With his 1997 ECM album “Khmer” Nils Petter Molvær recast the format for electric jazz. Katché has been listening to him on record for a long time, but trumpeter and drummer did not have the opportunity to play together until the Montreal Jazz Festival combined them for a free-spirited set with Paolo Fresu, “all improv and loops and sounds,” as Manu recalls. “I found we had something in common.” Manu subsequently invited Nils Petter to join the recording project, and praises his idiosyncratic feeling for sounds and textures which seemed, he says, both to “glue the album together” and to open the music up.
At the core of the new pieces, however, is Manu’s unmistakable drum sound, and the album opens with the sound of him alone on “Running After Years”. He speaks of the feeling of freedom he finds in working with London-based keyboardist Jim Watson, who on several tracks covers also some of the role of bass with the pedals of his Hammond B3. “This is the first of my own albums where I’ve worked without a bass player. Usually I’m working very closely with a bassist. But I wanted to make some quite radical changes in the band, and the sound of the Hammond is something I’ve always loved.” Katché first encountered Watson through the Arte TV show “One Shot Not”. “Then I invited him to join my band last year for a festival date and what he brought in was very strong.” There were further performances in concert and on TV with a spontaneously assembled group including Katché, Watson, Meshell Ndegeocello and Pino Palladino, which further convinced Manu of the organist/pianist’s strengths. He sees Watson as an outsider rather like himself. “We’re both coming from this other cultural corner, the pop world, and are influenced by that, yet also have jazz backgrounds and a certain jazz attitude.” (…) “Playing with him is very interesting for me. We have a kind of duet thing going on, organ and drums are the rhythm section this time and this was my starting point for thinking about the music.
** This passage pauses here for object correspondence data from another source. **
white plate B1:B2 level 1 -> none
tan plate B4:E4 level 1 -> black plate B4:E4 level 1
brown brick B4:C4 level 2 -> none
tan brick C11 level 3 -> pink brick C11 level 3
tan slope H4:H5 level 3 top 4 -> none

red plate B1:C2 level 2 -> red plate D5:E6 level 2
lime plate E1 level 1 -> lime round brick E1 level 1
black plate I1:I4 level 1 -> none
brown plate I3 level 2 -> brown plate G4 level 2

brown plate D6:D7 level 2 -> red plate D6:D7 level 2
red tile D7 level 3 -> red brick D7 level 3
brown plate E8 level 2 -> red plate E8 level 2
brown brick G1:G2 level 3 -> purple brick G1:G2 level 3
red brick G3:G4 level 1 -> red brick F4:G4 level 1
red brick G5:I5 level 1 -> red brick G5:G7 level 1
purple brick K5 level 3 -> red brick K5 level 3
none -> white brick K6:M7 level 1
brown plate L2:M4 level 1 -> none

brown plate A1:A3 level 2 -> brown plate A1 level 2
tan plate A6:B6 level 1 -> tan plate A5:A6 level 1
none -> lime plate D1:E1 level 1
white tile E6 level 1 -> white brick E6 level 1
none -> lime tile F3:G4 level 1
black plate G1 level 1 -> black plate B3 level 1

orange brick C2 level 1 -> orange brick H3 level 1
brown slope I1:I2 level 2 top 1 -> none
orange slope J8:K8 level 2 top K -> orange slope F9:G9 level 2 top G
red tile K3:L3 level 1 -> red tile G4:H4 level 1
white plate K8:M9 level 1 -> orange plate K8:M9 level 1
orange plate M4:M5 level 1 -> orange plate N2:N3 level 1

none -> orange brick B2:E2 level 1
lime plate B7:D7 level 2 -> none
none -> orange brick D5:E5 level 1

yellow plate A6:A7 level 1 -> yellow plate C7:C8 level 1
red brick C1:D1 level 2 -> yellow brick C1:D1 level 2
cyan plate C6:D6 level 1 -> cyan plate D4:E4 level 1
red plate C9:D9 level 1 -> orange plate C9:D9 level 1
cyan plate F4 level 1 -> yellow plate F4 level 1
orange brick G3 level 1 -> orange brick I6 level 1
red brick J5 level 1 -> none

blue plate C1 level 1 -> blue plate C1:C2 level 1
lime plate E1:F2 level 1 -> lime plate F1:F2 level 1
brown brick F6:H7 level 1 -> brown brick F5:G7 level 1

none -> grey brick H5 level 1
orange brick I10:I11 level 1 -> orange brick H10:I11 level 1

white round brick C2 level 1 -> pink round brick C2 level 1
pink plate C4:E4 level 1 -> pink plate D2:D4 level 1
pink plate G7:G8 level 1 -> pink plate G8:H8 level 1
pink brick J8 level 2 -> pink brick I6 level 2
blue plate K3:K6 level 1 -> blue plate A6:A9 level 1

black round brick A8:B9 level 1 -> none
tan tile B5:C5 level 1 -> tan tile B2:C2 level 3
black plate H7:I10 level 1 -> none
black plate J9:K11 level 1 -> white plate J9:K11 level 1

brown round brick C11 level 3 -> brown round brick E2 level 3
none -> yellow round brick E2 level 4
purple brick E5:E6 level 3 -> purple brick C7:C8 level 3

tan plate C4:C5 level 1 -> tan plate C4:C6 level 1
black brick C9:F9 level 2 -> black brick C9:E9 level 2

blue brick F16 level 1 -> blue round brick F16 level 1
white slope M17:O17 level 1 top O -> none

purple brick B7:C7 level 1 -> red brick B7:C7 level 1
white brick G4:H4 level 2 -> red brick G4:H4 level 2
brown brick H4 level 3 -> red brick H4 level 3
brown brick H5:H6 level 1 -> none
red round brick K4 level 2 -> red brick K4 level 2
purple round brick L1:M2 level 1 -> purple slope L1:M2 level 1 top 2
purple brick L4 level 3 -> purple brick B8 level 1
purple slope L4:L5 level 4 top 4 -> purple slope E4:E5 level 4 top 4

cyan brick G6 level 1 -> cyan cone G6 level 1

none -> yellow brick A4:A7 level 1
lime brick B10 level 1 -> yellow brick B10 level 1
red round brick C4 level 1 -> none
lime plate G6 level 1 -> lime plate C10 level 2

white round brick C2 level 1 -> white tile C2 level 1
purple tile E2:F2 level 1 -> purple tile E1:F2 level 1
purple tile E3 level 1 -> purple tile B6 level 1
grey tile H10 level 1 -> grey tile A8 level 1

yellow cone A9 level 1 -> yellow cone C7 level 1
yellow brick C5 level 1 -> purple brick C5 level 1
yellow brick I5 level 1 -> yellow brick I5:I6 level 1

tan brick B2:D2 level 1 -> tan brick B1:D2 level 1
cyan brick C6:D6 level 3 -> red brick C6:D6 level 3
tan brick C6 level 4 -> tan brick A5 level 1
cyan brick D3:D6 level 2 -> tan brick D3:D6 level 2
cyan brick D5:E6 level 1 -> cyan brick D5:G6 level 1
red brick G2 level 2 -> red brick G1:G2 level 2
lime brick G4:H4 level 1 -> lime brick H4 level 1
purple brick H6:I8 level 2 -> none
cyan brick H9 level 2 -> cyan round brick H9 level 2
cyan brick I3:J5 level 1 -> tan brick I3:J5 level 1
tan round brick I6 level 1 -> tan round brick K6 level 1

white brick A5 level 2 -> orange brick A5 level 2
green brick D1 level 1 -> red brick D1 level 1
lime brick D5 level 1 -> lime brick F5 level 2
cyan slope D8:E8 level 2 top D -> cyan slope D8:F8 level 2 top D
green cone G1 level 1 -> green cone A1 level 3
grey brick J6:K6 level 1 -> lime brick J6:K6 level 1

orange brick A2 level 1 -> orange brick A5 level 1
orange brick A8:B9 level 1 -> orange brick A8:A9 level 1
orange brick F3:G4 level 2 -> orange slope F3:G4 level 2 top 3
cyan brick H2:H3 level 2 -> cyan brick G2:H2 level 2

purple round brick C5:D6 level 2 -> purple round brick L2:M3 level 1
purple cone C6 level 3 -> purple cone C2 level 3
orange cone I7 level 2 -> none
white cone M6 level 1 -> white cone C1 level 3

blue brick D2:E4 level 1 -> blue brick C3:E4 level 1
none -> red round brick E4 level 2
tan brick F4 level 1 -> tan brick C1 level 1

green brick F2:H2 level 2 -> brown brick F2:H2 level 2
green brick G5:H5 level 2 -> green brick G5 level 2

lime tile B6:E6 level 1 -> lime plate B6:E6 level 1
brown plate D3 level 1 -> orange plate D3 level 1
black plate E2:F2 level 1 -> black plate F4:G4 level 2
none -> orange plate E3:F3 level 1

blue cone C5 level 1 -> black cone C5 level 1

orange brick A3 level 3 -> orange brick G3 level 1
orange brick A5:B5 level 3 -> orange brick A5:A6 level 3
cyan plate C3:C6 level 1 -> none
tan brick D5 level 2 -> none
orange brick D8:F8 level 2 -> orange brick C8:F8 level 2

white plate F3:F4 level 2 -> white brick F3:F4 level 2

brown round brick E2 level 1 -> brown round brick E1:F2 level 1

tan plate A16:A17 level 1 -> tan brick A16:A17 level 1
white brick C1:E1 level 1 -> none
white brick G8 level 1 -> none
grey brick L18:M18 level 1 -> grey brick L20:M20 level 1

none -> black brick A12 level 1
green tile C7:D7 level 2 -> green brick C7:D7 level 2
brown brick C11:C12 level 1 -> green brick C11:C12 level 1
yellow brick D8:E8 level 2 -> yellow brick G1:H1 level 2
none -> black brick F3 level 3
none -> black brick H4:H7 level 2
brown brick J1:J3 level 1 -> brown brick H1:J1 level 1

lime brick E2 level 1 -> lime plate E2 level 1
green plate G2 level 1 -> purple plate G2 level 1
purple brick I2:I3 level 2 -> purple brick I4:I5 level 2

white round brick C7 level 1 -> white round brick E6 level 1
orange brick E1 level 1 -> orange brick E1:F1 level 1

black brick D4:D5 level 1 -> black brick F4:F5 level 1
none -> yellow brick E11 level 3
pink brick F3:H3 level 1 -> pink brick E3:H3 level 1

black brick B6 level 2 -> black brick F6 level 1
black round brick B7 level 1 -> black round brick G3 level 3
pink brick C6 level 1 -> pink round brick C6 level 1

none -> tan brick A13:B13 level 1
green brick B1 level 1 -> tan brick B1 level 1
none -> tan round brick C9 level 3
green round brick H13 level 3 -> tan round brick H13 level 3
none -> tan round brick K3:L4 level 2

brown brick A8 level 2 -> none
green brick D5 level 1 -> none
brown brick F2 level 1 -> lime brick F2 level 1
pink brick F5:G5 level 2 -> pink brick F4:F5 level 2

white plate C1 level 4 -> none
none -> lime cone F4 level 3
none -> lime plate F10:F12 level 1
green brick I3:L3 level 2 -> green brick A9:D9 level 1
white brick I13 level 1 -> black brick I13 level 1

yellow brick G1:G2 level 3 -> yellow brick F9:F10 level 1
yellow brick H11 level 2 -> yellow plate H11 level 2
The bass sound from the organ pedal board is not as clearly defined as the sound of an electric or upright bass. The sound of the organ surrounds you and I’m playing with that sound and can react to it in different ways. I can groove, or just flow, or wait... It opens up many new dynamic possibilities for me as a drummer.”
Nils Petter Molvær, trumpet, loops
Tore Brunborg, tenor & alt saxophone
Jim Watson, piano & organ
Manu Manu Katché, drums
Recorded March 2012
Studios La Buissonne, Pernes_les_Fontaines
Engineers: Gérard de Haro, Romain Castera
Produced By Manfred Eicher
Paris-born (in 1958) and originally a pianist, Katché switched to percussion while studying at the Paris Conservatory. His distinctive drum style is derived from classical snare drum and kettledrum studies as well as from a conscious embracing of African roots. His work with Peter Gabriel on the album “So” and, subsequently on the Amnesty International World tour with Gabriel, Sting and Tracey Chapman catapulted him to world attention and he was soon recording and/or touring with Joni Mitchell, Robbie Robertson, Dire Straits, Simple Minds, The Bee Gees, Tears for Fears, Youssou N’Dour, Joan Armatrading, Joe Satriani, Nigel Kennedy and dozens more. His ECM affiliations include recordings with Jan Garbarek, amongst them: “Took Up The Runes”, “Twelve Moons”, “Visible World”, “In Praise of Dreams”, and the recent live album “Dresden”. Katché’s first leader date for the label, “Neighbourhood”, was recorded in 2004, with “Playground” following in 2007.